Forumsvorsitzender Reinhold Hoffmann sprach Möddel seinen Dank für diese aufopferungsvolle Arbeit in all’ den Jahren aus und bezog in diesen Dank auch Clara Begger, Anne Scherger, Gerhard Sels, Lothar Kuhrts und Johannes Wiemker mit ein. Hoffmann erinnerte zugleich mit Blick auf den Ersten Stadtrat Ulrich Boss an das enorme Engagement der Stadt Lingen, die die Anliegen des Arbeitskreises und späteren Forums Juden-Christen immer unterstützt habe.
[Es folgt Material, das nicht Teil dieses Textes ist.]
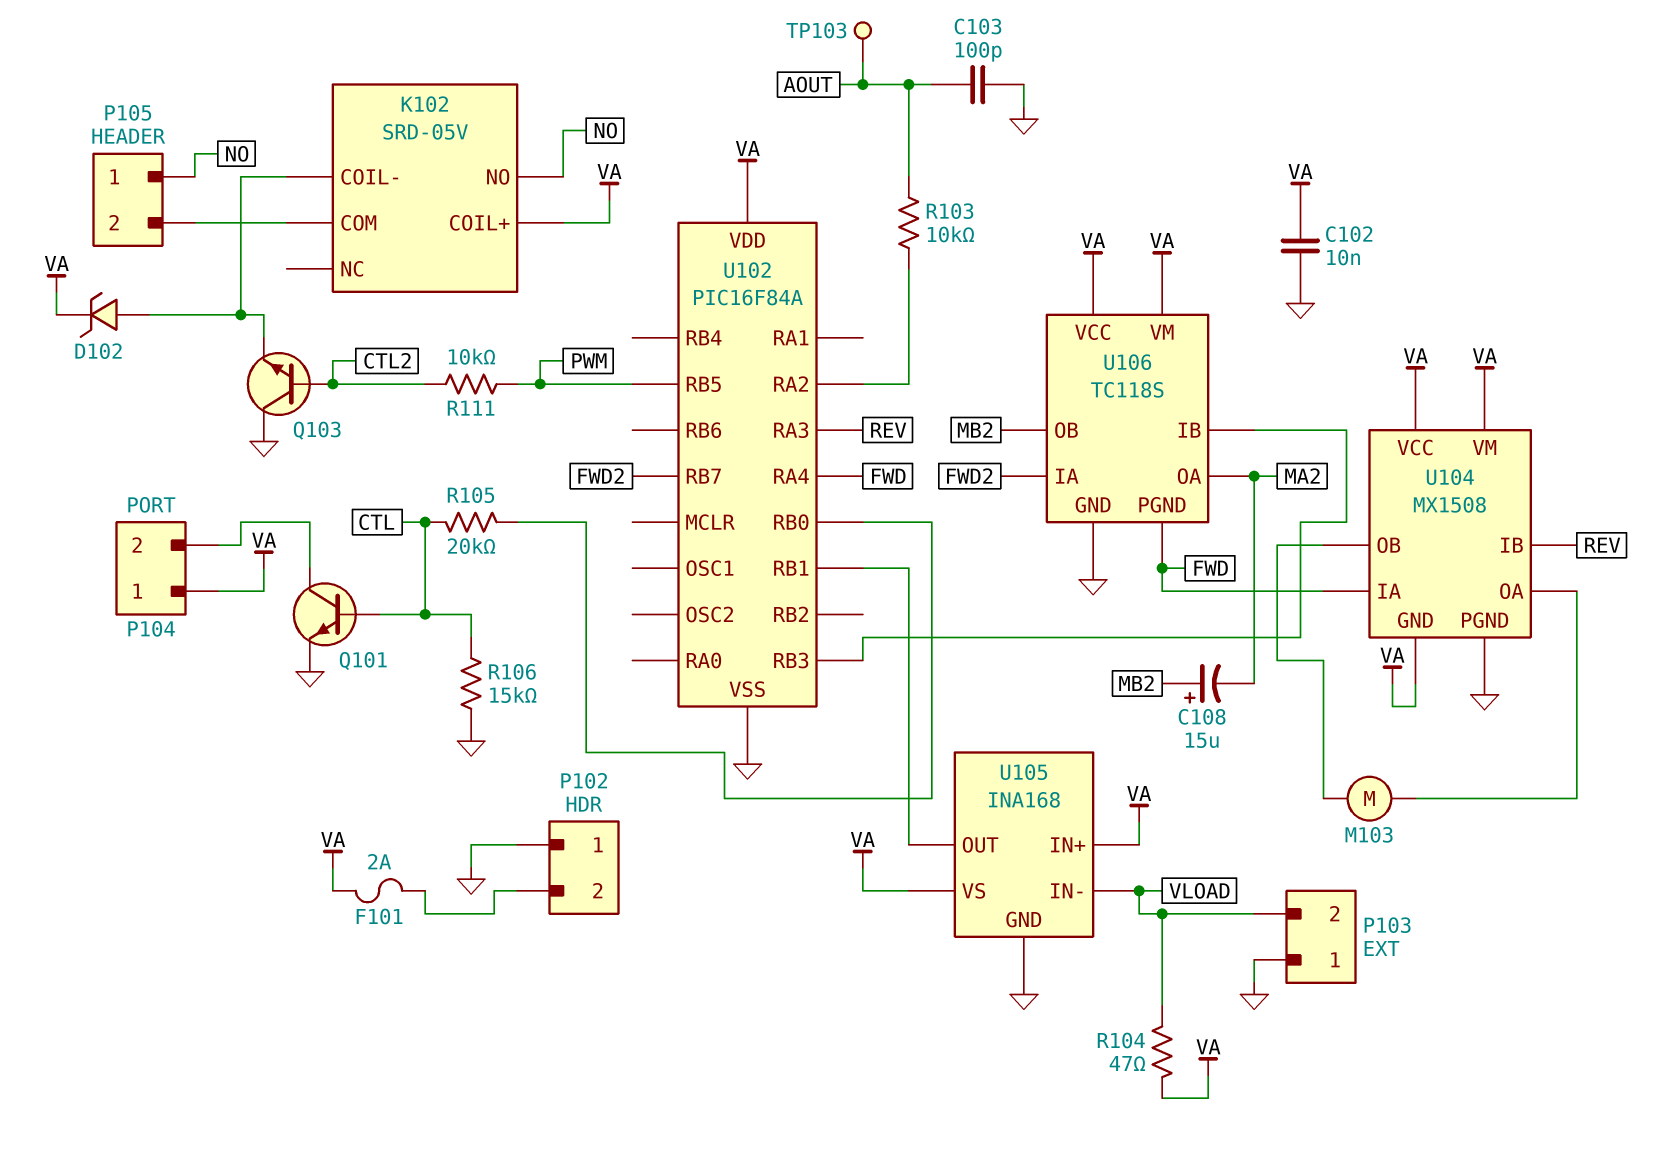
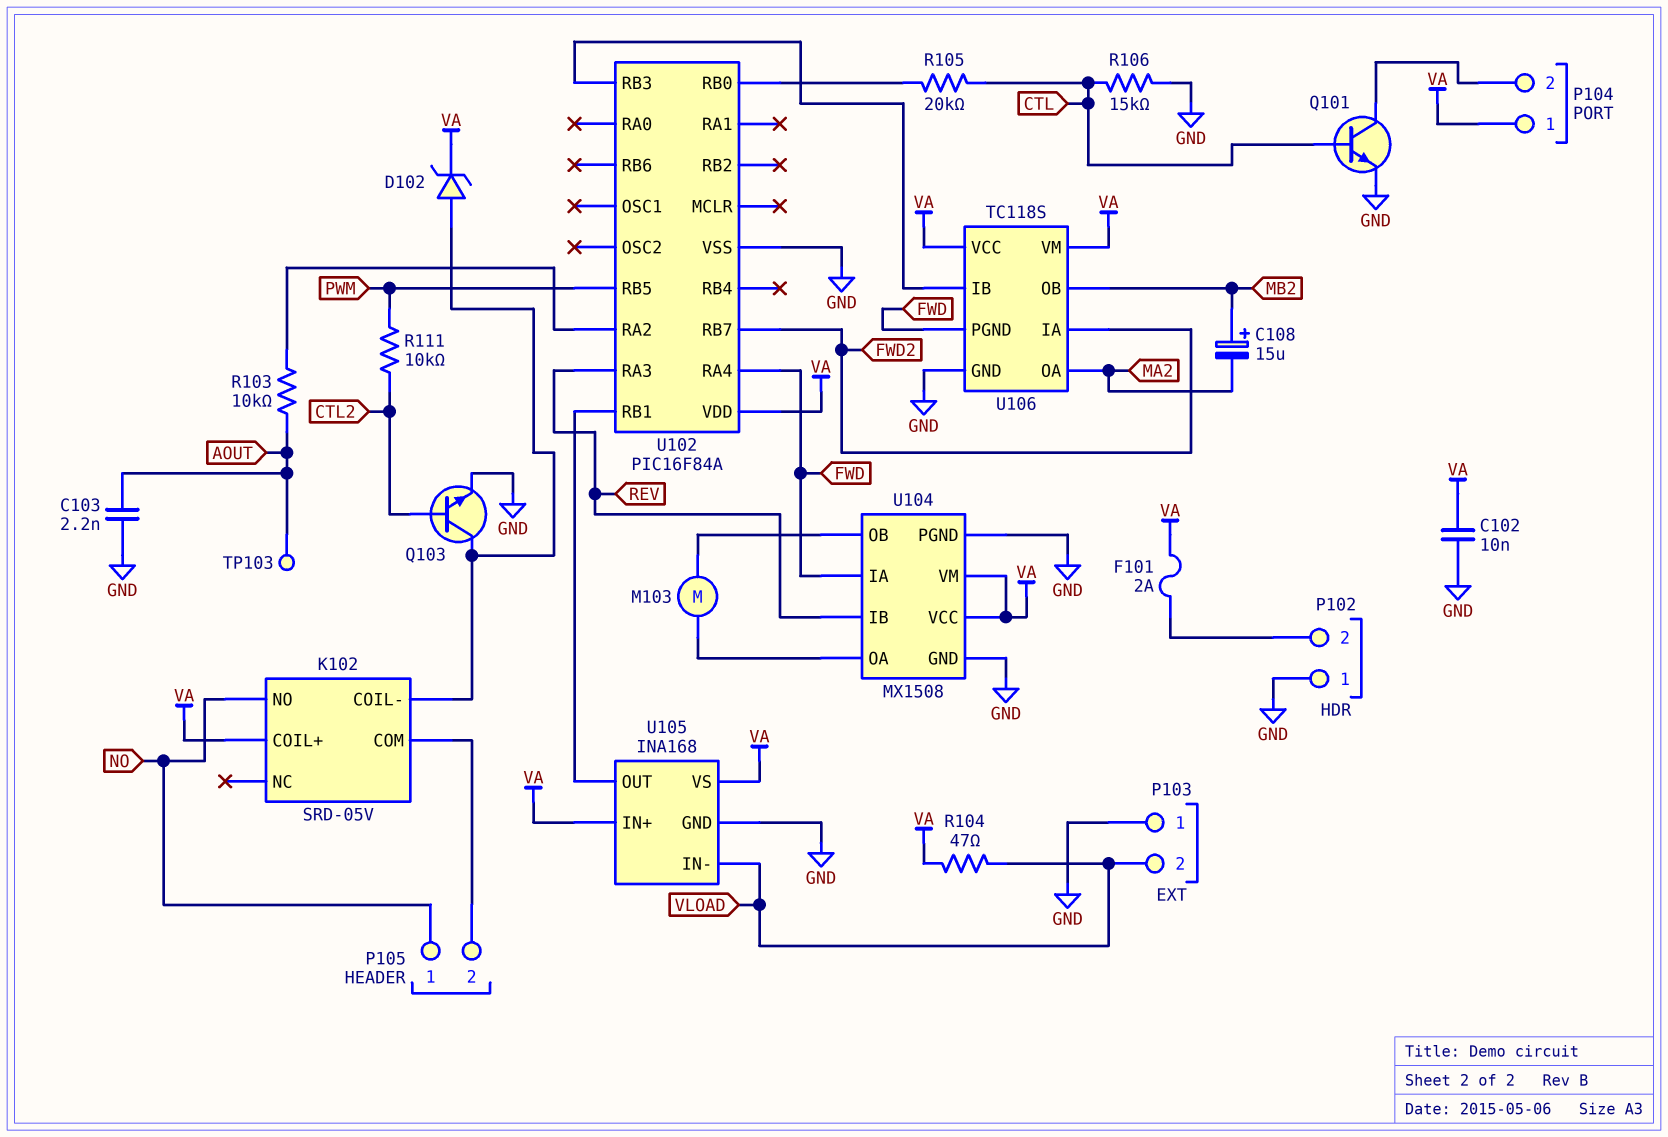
C103: 100pF (AOUT, GND) -> 2.2nF (AOUT, GND)
Q103: NPN (B CTL2, C GND, E K102/COIL-) -> NPN (B CTL2, C K102/COIL-, E GND)
U104 pin GND: VA -> GND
Die Arbeit des Arbeitskreises Judentum-Christentum sei für die Stadt Lingen und für die Region von herausragender Bedeutung gewesen, würdigte Ulrich Boss die Verdienste von Josef Möddel und seiner Wegbegleiter. ,,Sie alle haben maßgeblich am Wiederaufbau einer menschlichen Brücke zwischen Juden und Christen mitgewirkt, die über viele Jahrzehnte in unserer Stadt abgerissen war“, sagte der Erste Stadtrat.
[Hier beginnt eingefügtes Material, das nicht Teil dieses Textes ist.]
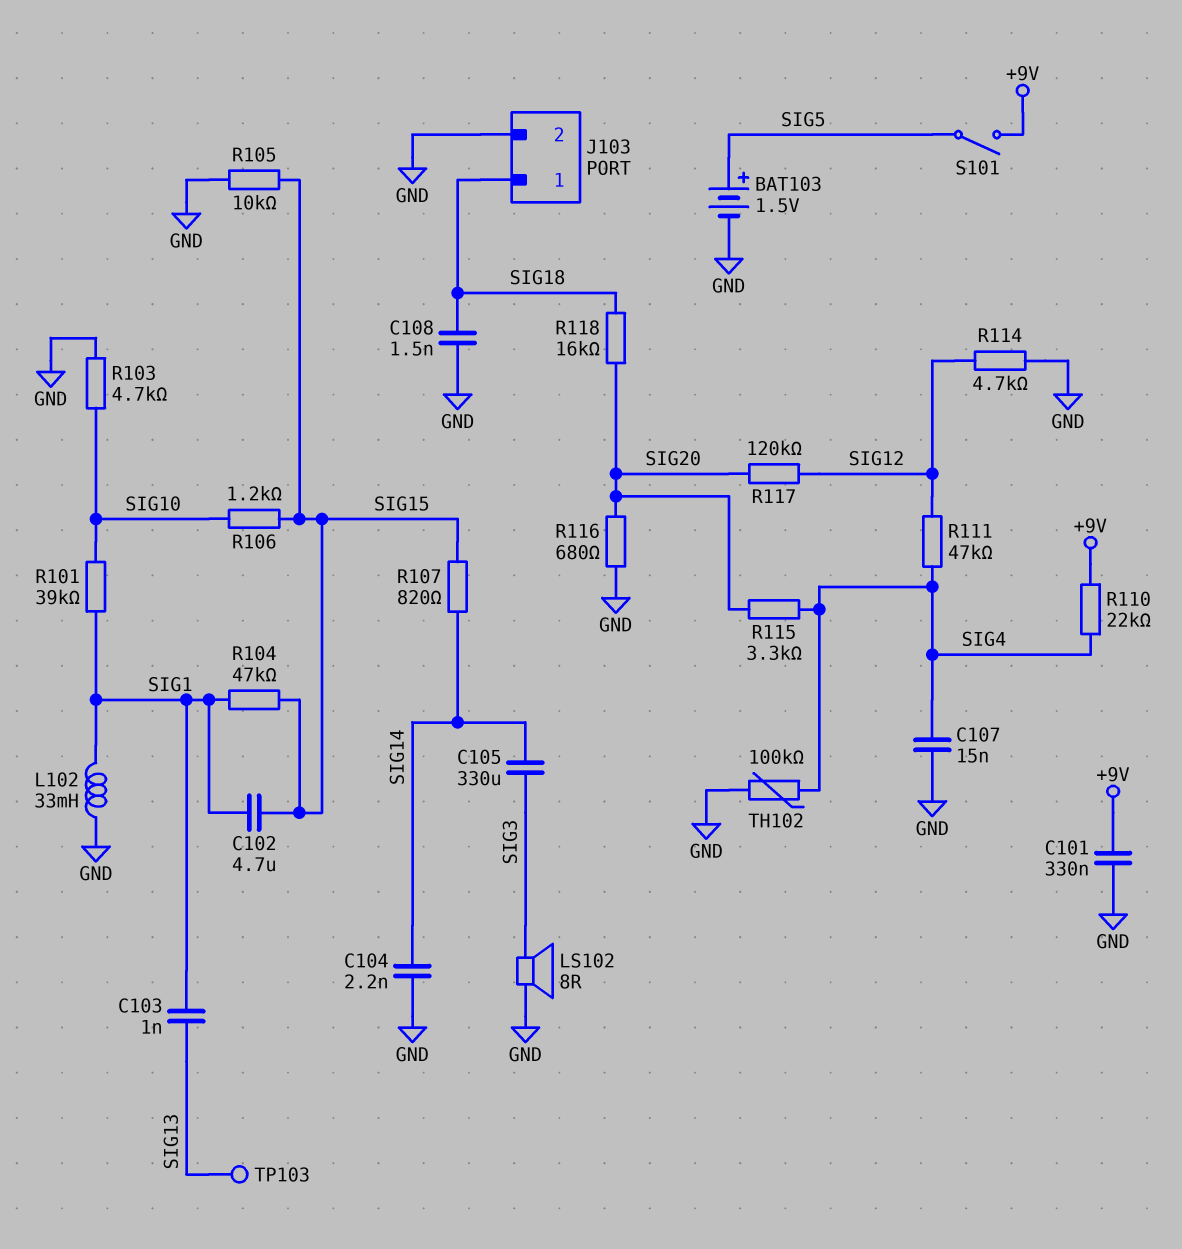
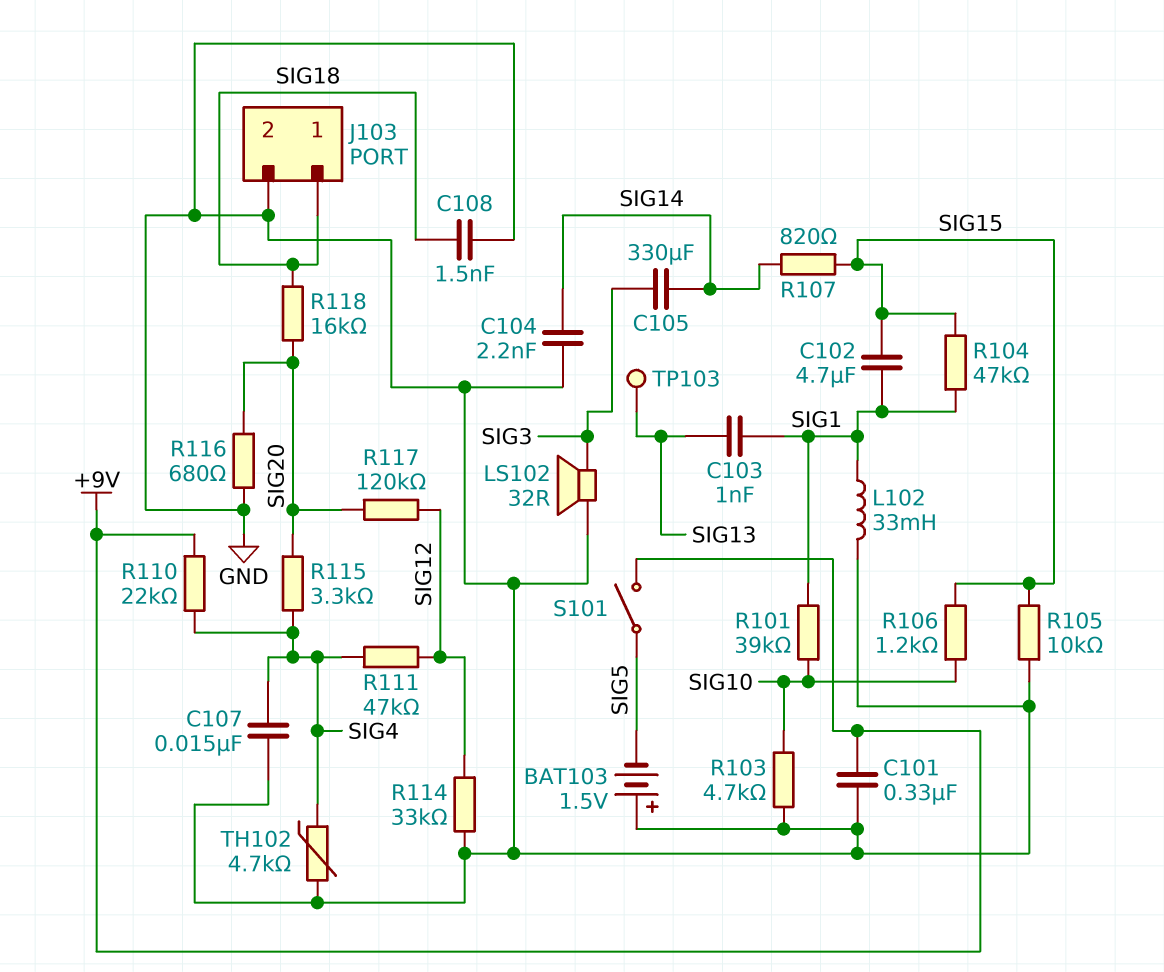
BAT103: 1.5V (plus SIG5, minus GND) -> 1.5V (plus GND, minus SIG5)
LS102: speaker 8R (GND, SIG3) -> speaker 32R (GND, SIG3)
R114: 4.7k (GND, SIG12) -> 33k (GND, SIG12)
TH102: 100k (GND, SIG4) -> 4.7k (GND, SIG4)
Boss erinnerte in diesem Zusammenhang an die intensiven Nachforschungen des Arbeitskreises über die Lebens- und Leidenswege seiner ehemaligen jüdischen Mitbürger, Einladungen von Zeitzeugen, den Aufbau der Jüdischen Schule als Gedenkort, die alljährliche Gestaltung des Gedenktages zur Reichspogromnacht und zahlreiche themenbezogene Kulturveranstaltungen. Diese wertvolle Arbeit habe zur Überwindung von Sprachlosigkeit und Berührungsängsten den Holocaustopfern gegenüber beigetragen. Menschen wie Josef Möddel hätten einen neuen Dialog zwischen Juden und Christen und zwischen Vergangenheit und Zukunft initiiert, sagte der Erste Stadtrat abschließend. ,,Sie haben es sich zur Lebensaufgabe gemacht, für Verständigung und Versöhnung einzutreten“.

Josef Möddel selbst war es gar nicht so recht, im Mittelpunkt zu stehen. Er freute sich deshalb umso mehr, die ihm zugedachten Blumen weiterreichen zu können an seine Frau Angela. ,,Sie hatte die ganze Arbeit“, erinnerte der 60-Jährige zum Beispiel an unzählige Besuche bei ihnen zu Hause. Den Dialog zwischen Juden und Christen verstand Josef Möddel eben nie als Seminarveranstaltung, sondern vor allem als Einladung zum persönlichen Gespräch.